Quanyşälin was revealed to be one of the potential candidates for the presidential nomination by the Nationwide Social Democratic Party (JSDP) during the party's 19th Extraordinary Congress on 1 October 2022, for which he ultimately lost the selection process to Nurlan Äuesbaev and shutting down his bid to contest the election. From there, Quanyşälin suggested the JSDP's decision in refusing to nominate him being influenced by the Kazakh authorities, a claim that was dismissed by the JSDP representatives.

== Controversy ==
In April 2014, a scandal broke out around Jarylkap Qalybai, who served as the Añyz Adam editor-in-chief of the controversial publication titled "Hitler is not a fascist", which featured an appraisal opinion piece of Adolf Hitler along with his portrait on the issue cover. Quanyşälin was described to have been one of figures, who was provided platform by same magazine to serve as a publicist.

== Death ==
On 16 May 2023, it was reported that Quanyşälin was hospitalized in Almaty under intensive care due to sudden deterioration of his health after suffering a stroke. He died on 18 May.
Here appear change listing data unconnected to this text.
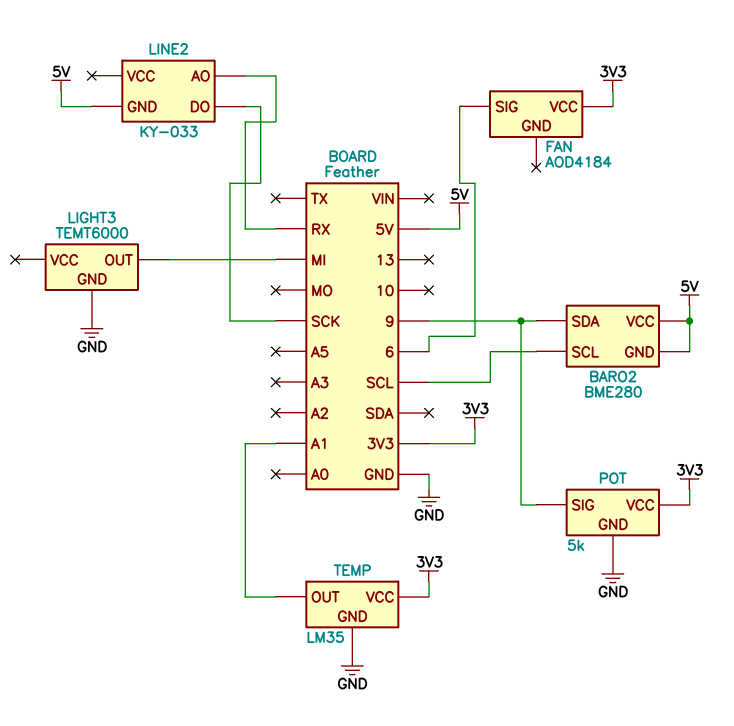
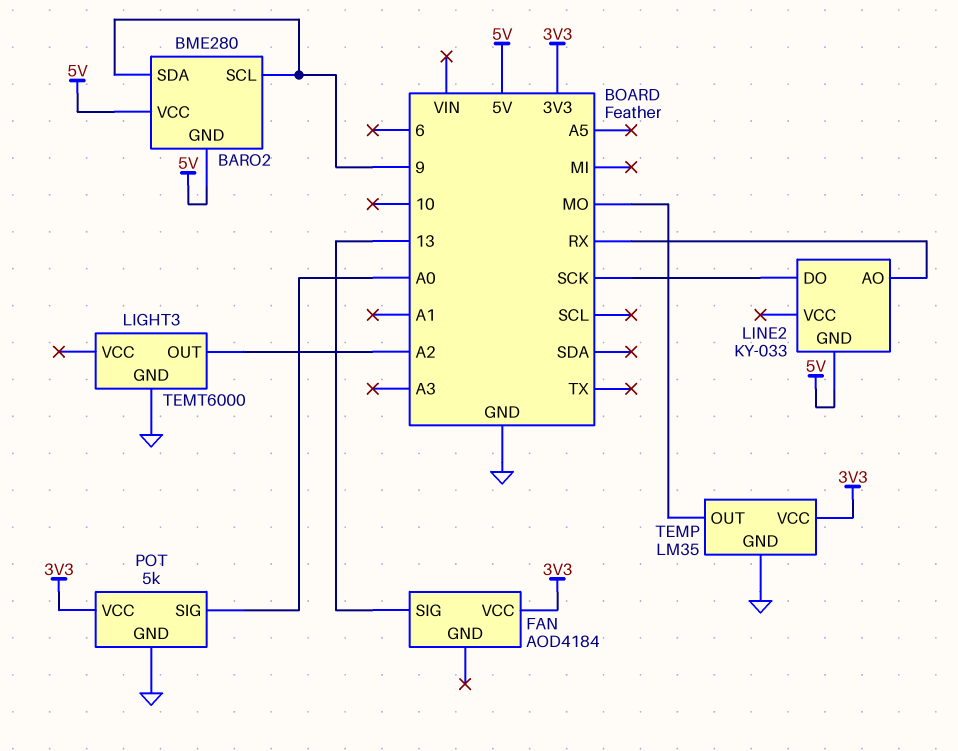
BARO2 pin SCL: SCL -> 9
FAN pin SIG: 6 -> 13
LIGHT3 pin OUT: MI -> A2
POT pin SIG: 9 -> A0
TEMP pin OUT: A1 -> MO

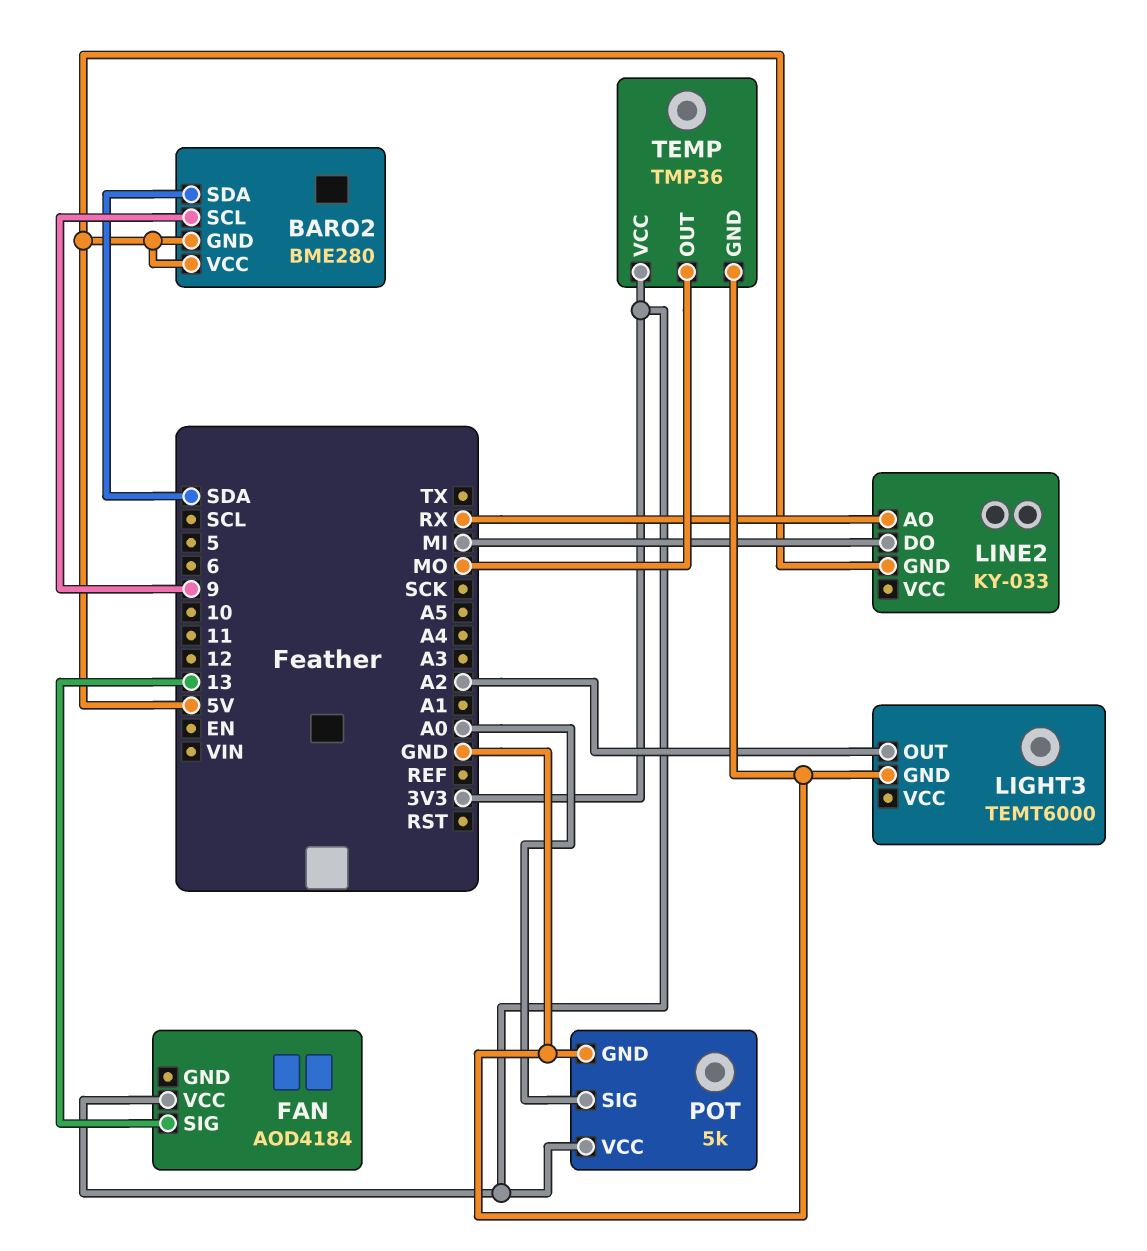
BARO2 pin SDA: 9 -> SDA
LINE2 pin DO: SCK -> MI
TEMP: LM35 -> TMP36

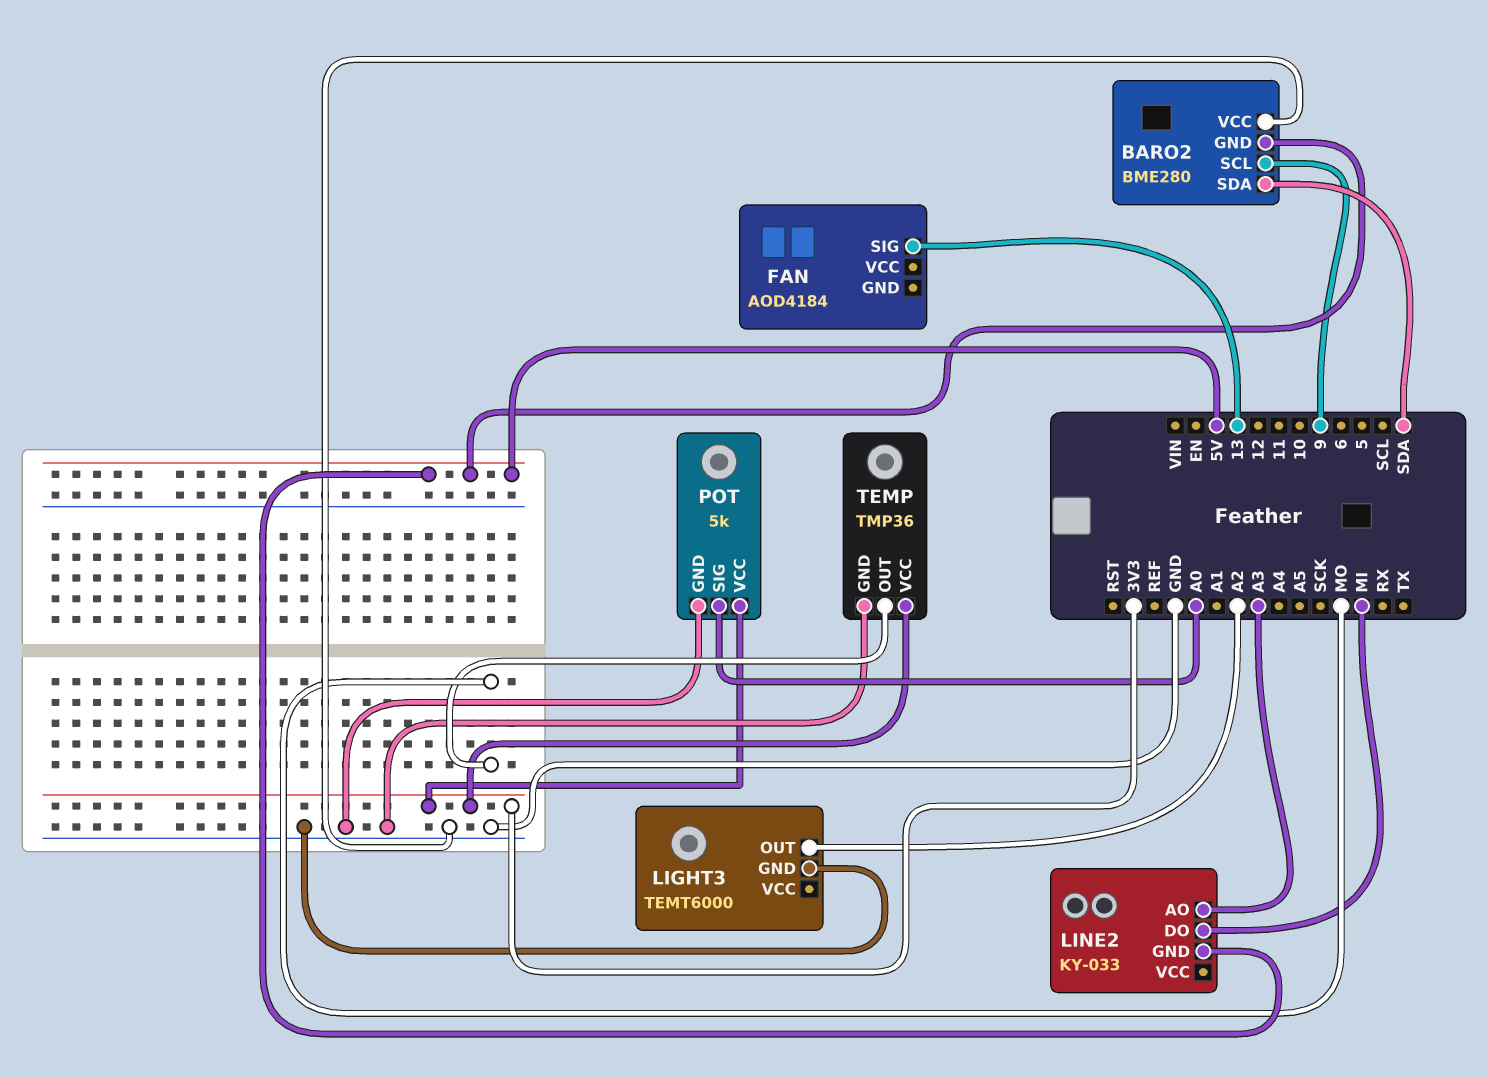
BARO2 pin VCC: 5V -> GND
FAN pin VCC: 3V3 -> none
LINE2 pin AO: RX -> A3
Quanyşälin's funeral was held at the Central Mosque Almaty on 20 May 2023, which was attended by Quanyşälin's close colleagues, public figures and activists, with an absence of representatives from the authorities. From there, he was buried at the Keñsai Cemetery. In addition, a public hearing dedicated to Quanyşälin was organized by the People's Voice public association which took place at the Nurgasyr Mosque in Aqtobe on 25 May, where a hundred people showed up including deputy äkim of Aktobe Region, Bulbul Eleusinova, as well as the head of the Internal Policy Department, Läzzat Orazbaeva.